Most of what you hear about AI right now is in text, but Mikey Shulman (co-founder and CEO of Suno) would tell you that audio is a much more interesting medium to work with. How do you use AI to generate music? What makes audio data uniquely difficult to parse? And how do you build audio models that cater to unique, subjective human preferences on music?
Suno is building a future where anyone can make great music. In this episode of Barrchives, I sat down with Mikey to talk about how they do what they do, from why they chose a transformer-based architecture to how they test new models when outputs are so subjective.
“There’s something special about Autoregression – and the theory on this isn’t super well developed – that it figures it out bit by bit, which tends to make for more interesting music.
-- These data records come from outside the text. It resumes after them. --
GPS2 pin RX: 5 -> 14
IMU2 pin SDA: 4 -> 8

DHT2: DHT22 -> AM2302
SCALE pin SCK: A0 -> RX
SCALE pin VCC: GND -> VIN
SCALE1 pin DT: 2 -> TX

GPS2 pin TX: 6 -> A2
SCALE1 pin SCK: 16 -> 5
The cartoon version of this is that Autoregression might make for really beautiful music that sounds like it was poorly recorded, while Diffusion models make great sounding elevator music that’s a little boring.”
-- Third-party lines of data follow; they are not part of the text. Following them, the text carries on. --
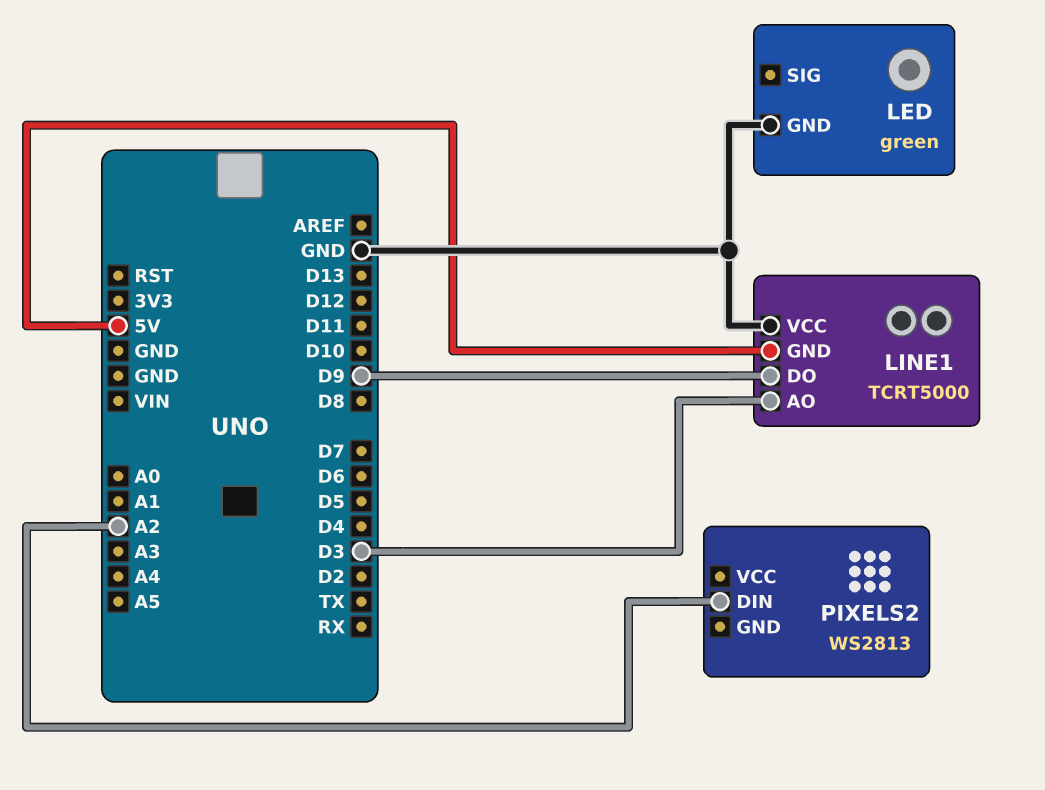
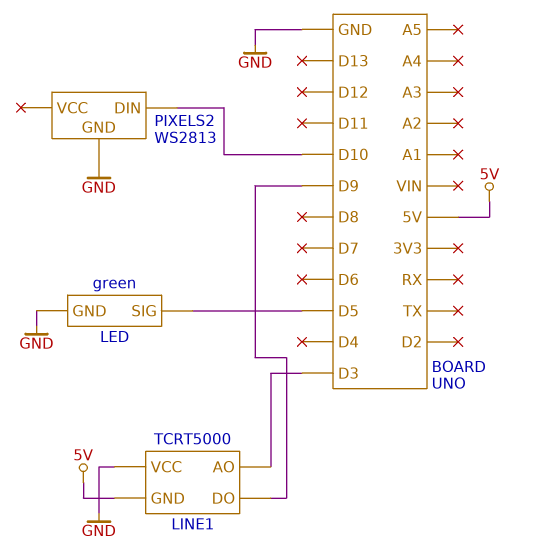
LED pin SIG: none -> D5
PIXELS2 pin DIN: A2 -> D10
PIXELS2 pin GND: none -> GND

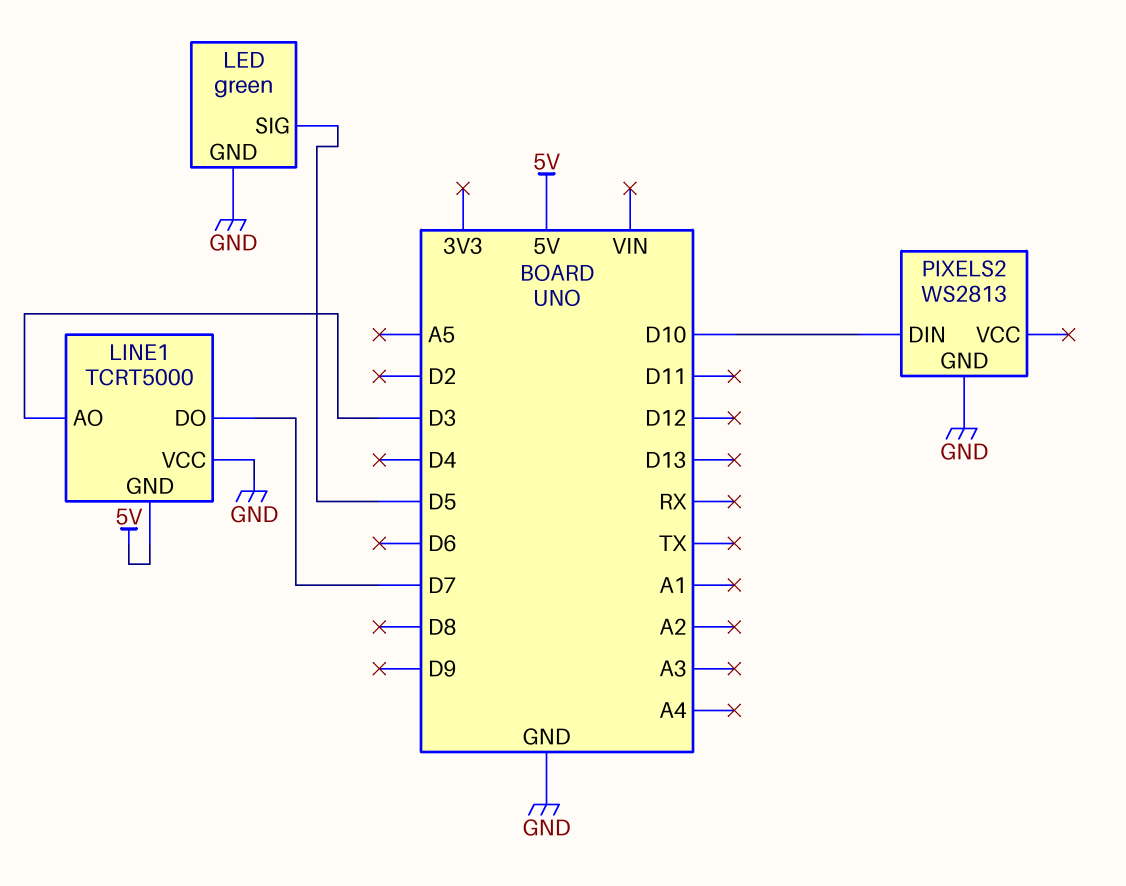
LINE1 pin DO: D9 -> D7

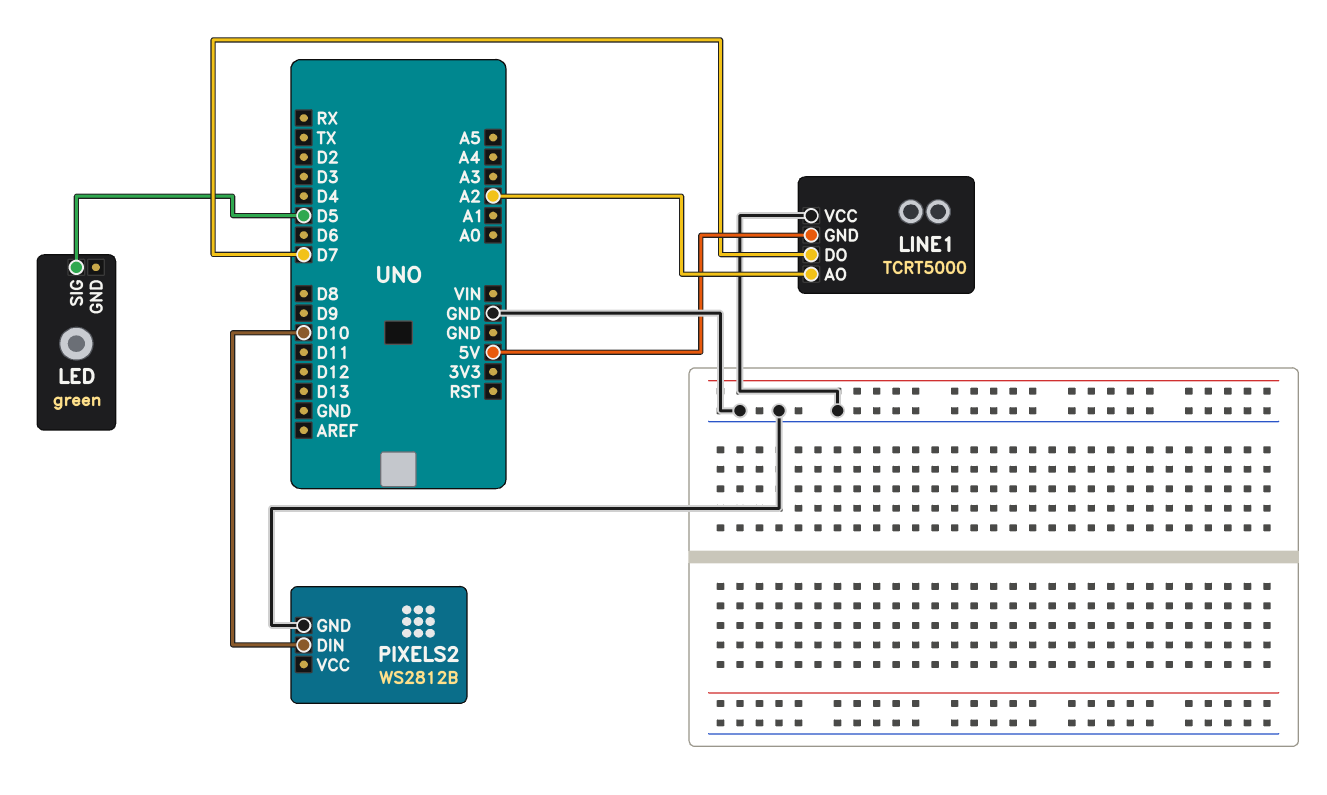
LED pin GND: GND -> none
LINE1 pin AO: D3 -> A2
PIXELS2: WS2813 -> WS2812B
“One of the biggest challenges is that it’s big. It’s unwieldy, it’s poorly organized, there’s no common crawl out there. You can’t search over it, you can’t catalogue it very easily, and all of these things push people away from working with audio. For us, by virtue of just loving music, it was really a labor of love to push through this and organize audio. We spent a lot of time figuring out the right way to tokenize audio that would make interesting music.”
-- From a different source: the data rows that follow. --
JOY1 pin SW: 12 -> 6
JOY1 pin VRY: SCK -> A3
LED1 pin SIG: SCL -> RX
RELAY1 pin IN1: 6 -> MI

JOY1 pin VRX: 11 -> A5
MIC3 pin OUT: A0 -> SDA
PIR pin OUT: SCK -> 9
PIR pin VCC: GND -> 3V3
“Like the text world, you need quality and you need quantity, and they don’t necessarily need to come from the same place. But something we feel strongly about is not passing judgement on music, beyond obvious issues like low bit depth, wrong sample rate, etc. We want to pass that on to inference and let the user decide what they want to hear. And this becomes an incredible data collection mechanism – if our model thought two songs were of equal quality, and yet a human says one is better than the other. It’s a great way to eventually steer these models towards human preferences.”